Mme [O] a finalement souscrit une déclaration de nationalité française le 22 juin 2021 ayant fait l’objet d’un refus le 25 juin 2021 par la directrice des services de greffe judiciaire de [Localité 4] au motif que Mme [O] était déjà majeure au moment de la souscription de cette déclaration de nationalité française.
Il sera ainsi considéré que Mme [O] n’a pas pu souscrire de déclaration de nationalité française avant sa majorité du fait de sa propre carence et que c’est à bon droit qu’un refus d’enregistrement de la déclaration de nationalité française lui a été opposé au motif que la souscription datant du 22 juin 2021 est intervenue après sa majorité. Il est à souligner qu’aucune disposition textuelle n’exige que les convocations aux fins de se présenter devant le greffe du tribunal judiciaire pour souscrire une déclaration de nationalité française soient faites par courrier recommandé avec accusé de réception.
En outre, il convient de rappeler qu’à défaut de convention entre la Guinée et la France, les actes de l’état civil guinéens doivent être légalisés pour être produits en France.

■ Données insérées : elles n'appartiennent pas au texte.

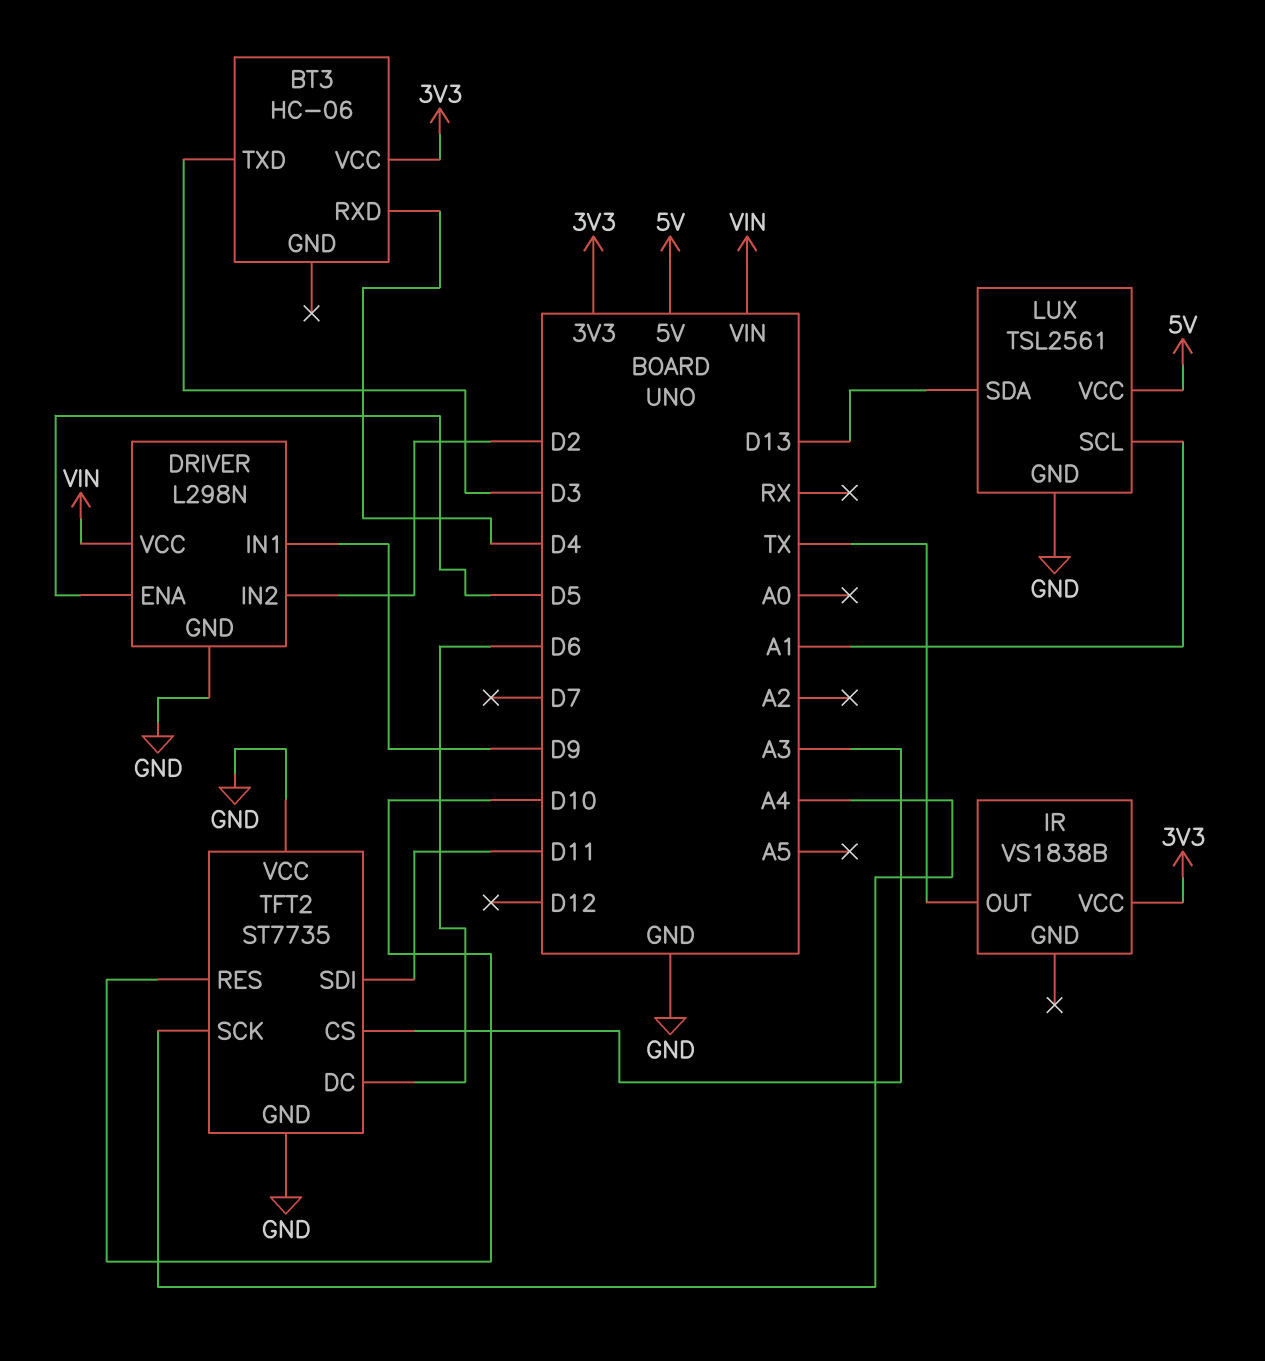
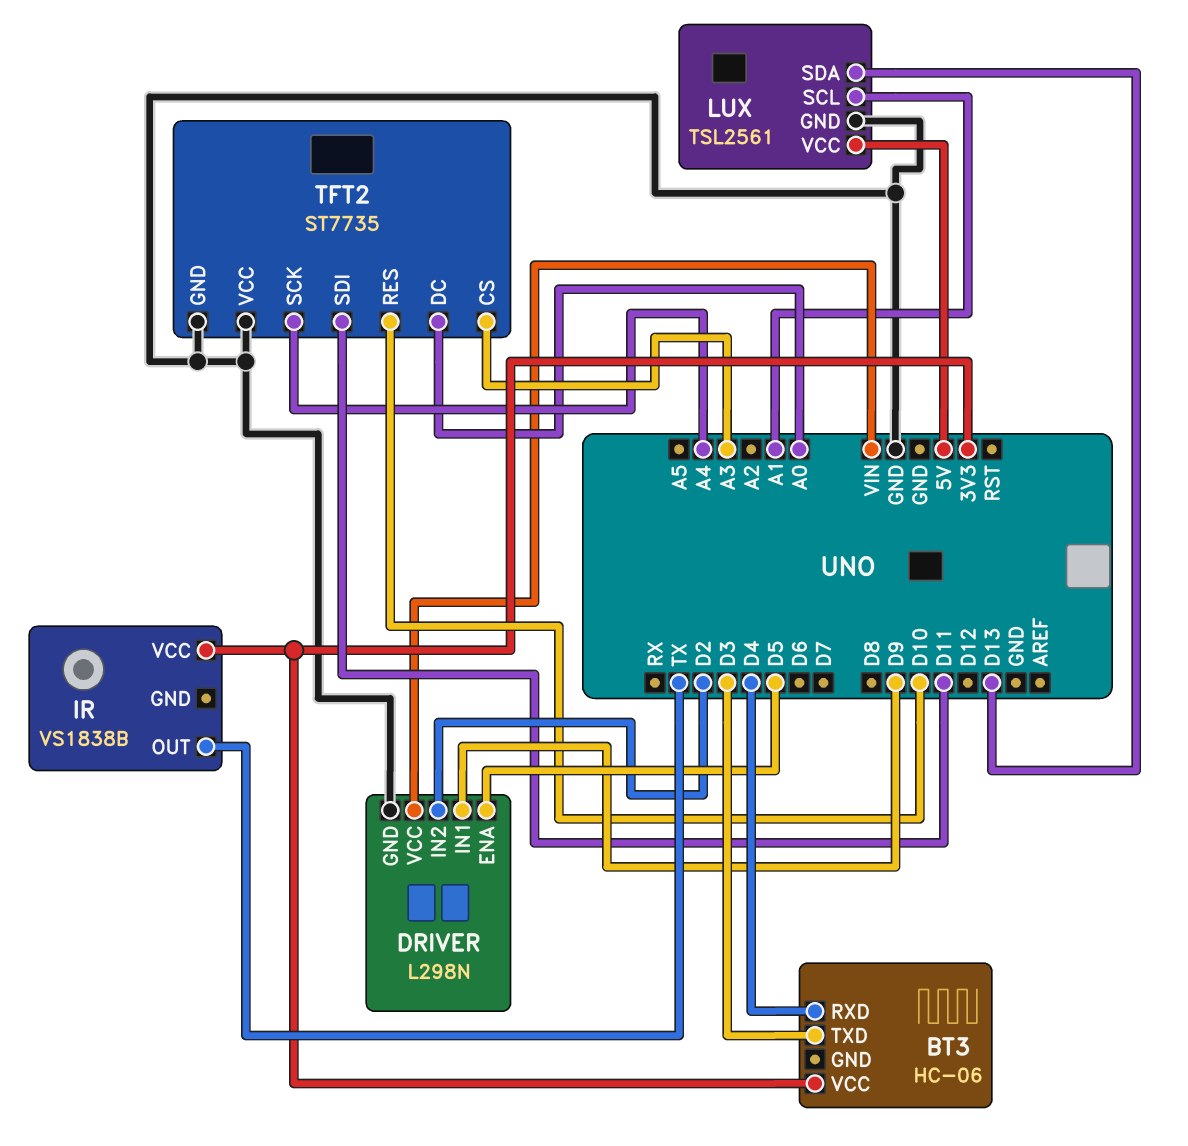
TFT2 pin DC: D6 -> A0

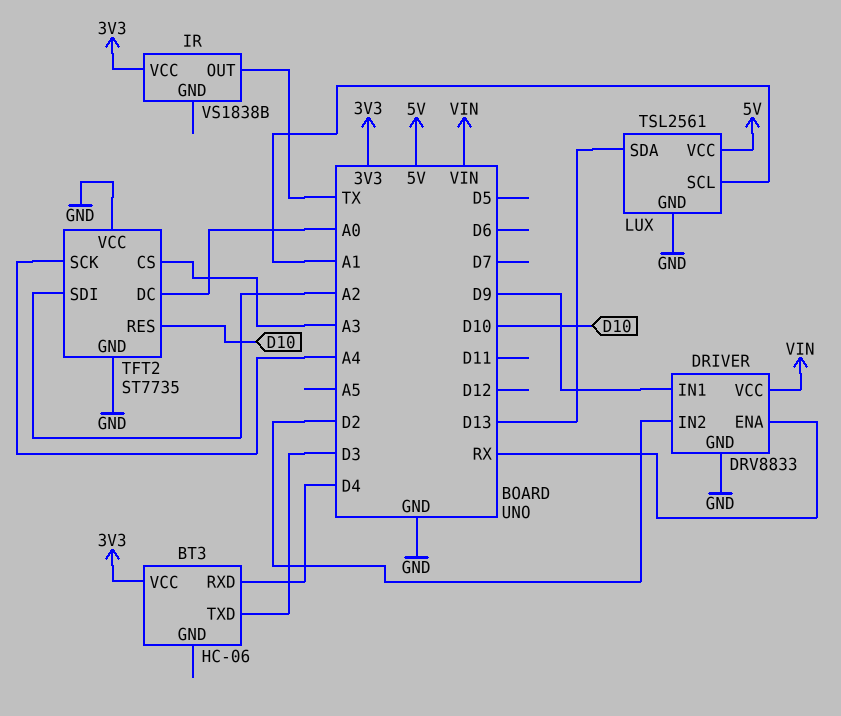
DRIVER: L298N -> DRV8833
DRIVER pin ENA: D5 -> RX
TFT2 pin SDI: D11 -> A2

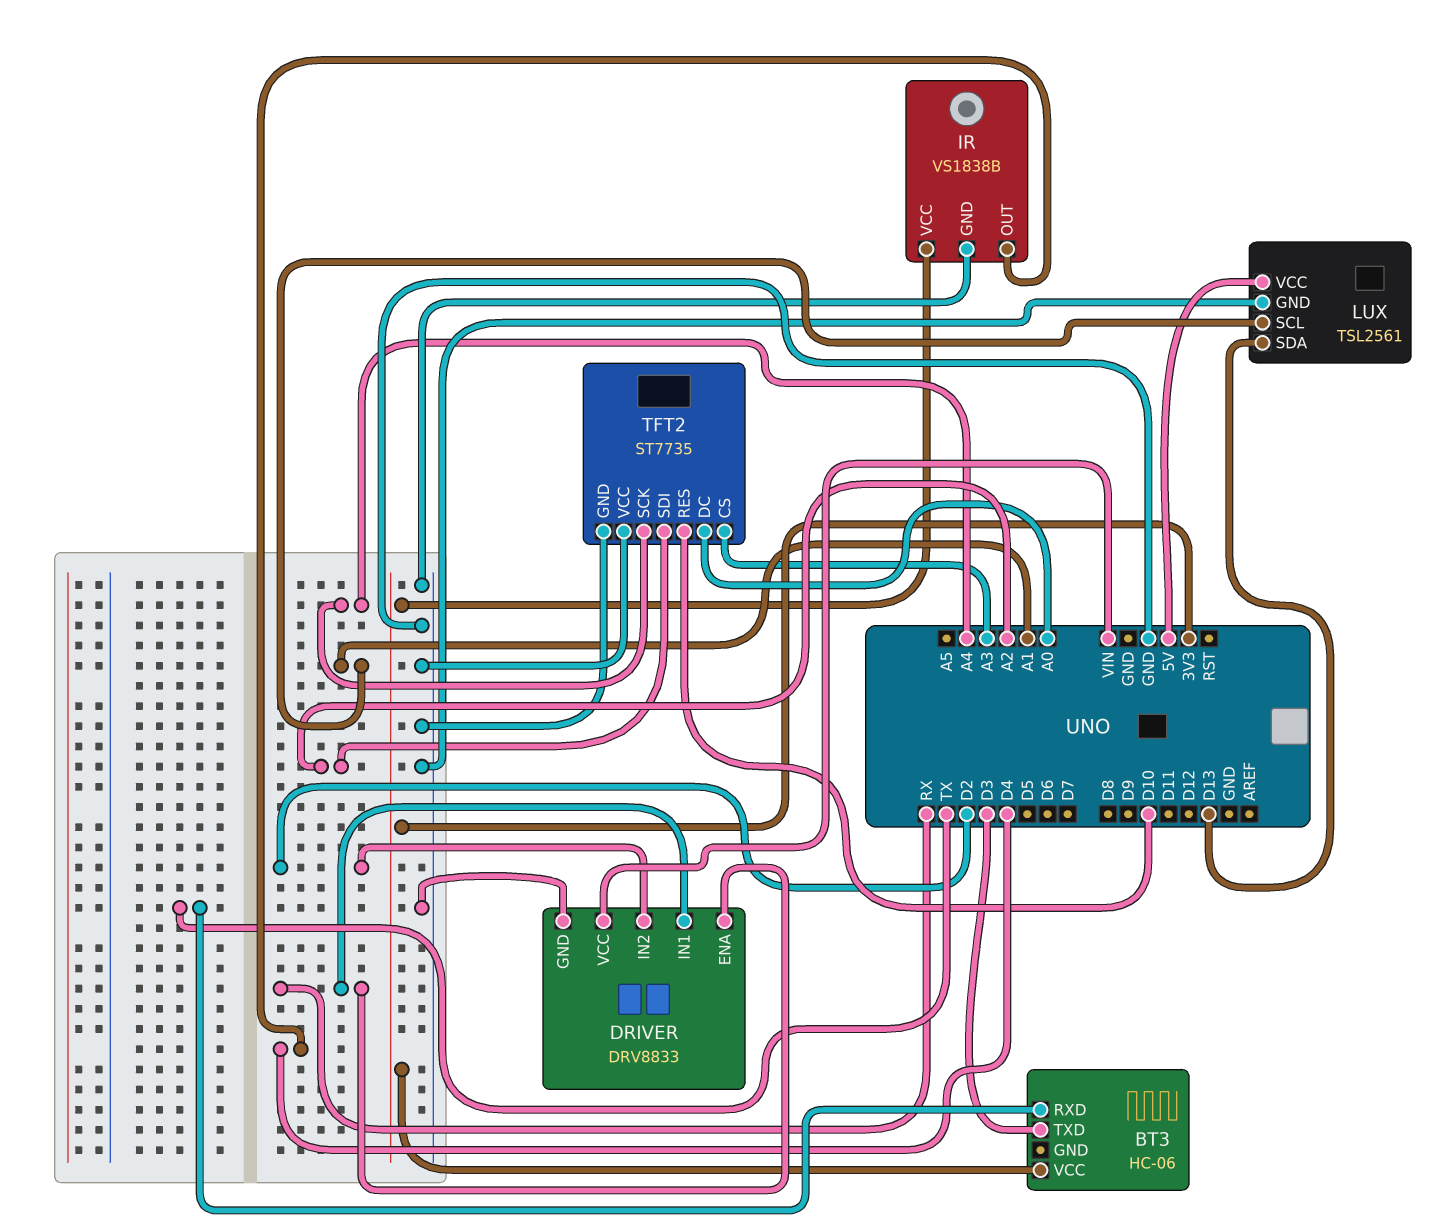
BT3 pin RXD: D4 -> TX
DRIVER pin IN1: D9 -> RX
IR pin GND: none -> GND
IR pin OUT: TX -> D4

Selon la coutume internationale et sauf convention internationale contraire, les actes établis par une autorité étrangère et destinés à être produits devant les juridictions françaises doivent être préalablement légalisés pour y recevoir effet.
D’après l’article 2 du décret n° 2007-1205 du 10 août 2007, la légalisation est la formalité par laquelle est attestée la véracité de la signature, la qualité en laquelle le signataire de l’acte a agi et, le cas échéant, l’identité du sceau ou timbre dont cet acte est revêtu.
Pour être acceptés en France, les actes doivent être légalisés soit à l’étranger par un consul de France, soit en France par le consul du pays où ils ont été établis.
Or, il ressort des pièces produites par la demanderesse que son acte de naissance ne comporte pas de mention de légalisation. Cet acte ne peut dès lors être opposable en France faute de convention entre la Guinée et la France concernant les actes d’état civil.
Il sera dès lors considéré qu’en tout état de cause, Mme [O] ne justifie pas d’un état civil certain au sens de l’article 47 du Code civil.
Mme [O] sera par conséquent déboutée de ses demandes.
Aux termes de l’article 28 du Code civil, mention sera portée, en marge de l’acte de naissance, des actes administratifs et des déclarations ayant pour effet l’acquisition, la perte de la nationalité française ou la réintégration dans cette nationalité. Il sera fait de même mention de toute première délivrance de certificat de nationalité française et des décisions juridictionnelles ayant trait à cette nationalité. En conséquence, cette mention sera en l’espèce ordonnée.
Sur les dépens
En application des dispositions de l’article 696 du code de procédure civile, la partie perdante est condamnée aux dépens, à moins que le juge, par décision motivée, n’en mette la totalité ou une fraction à la charge d’une autre partie.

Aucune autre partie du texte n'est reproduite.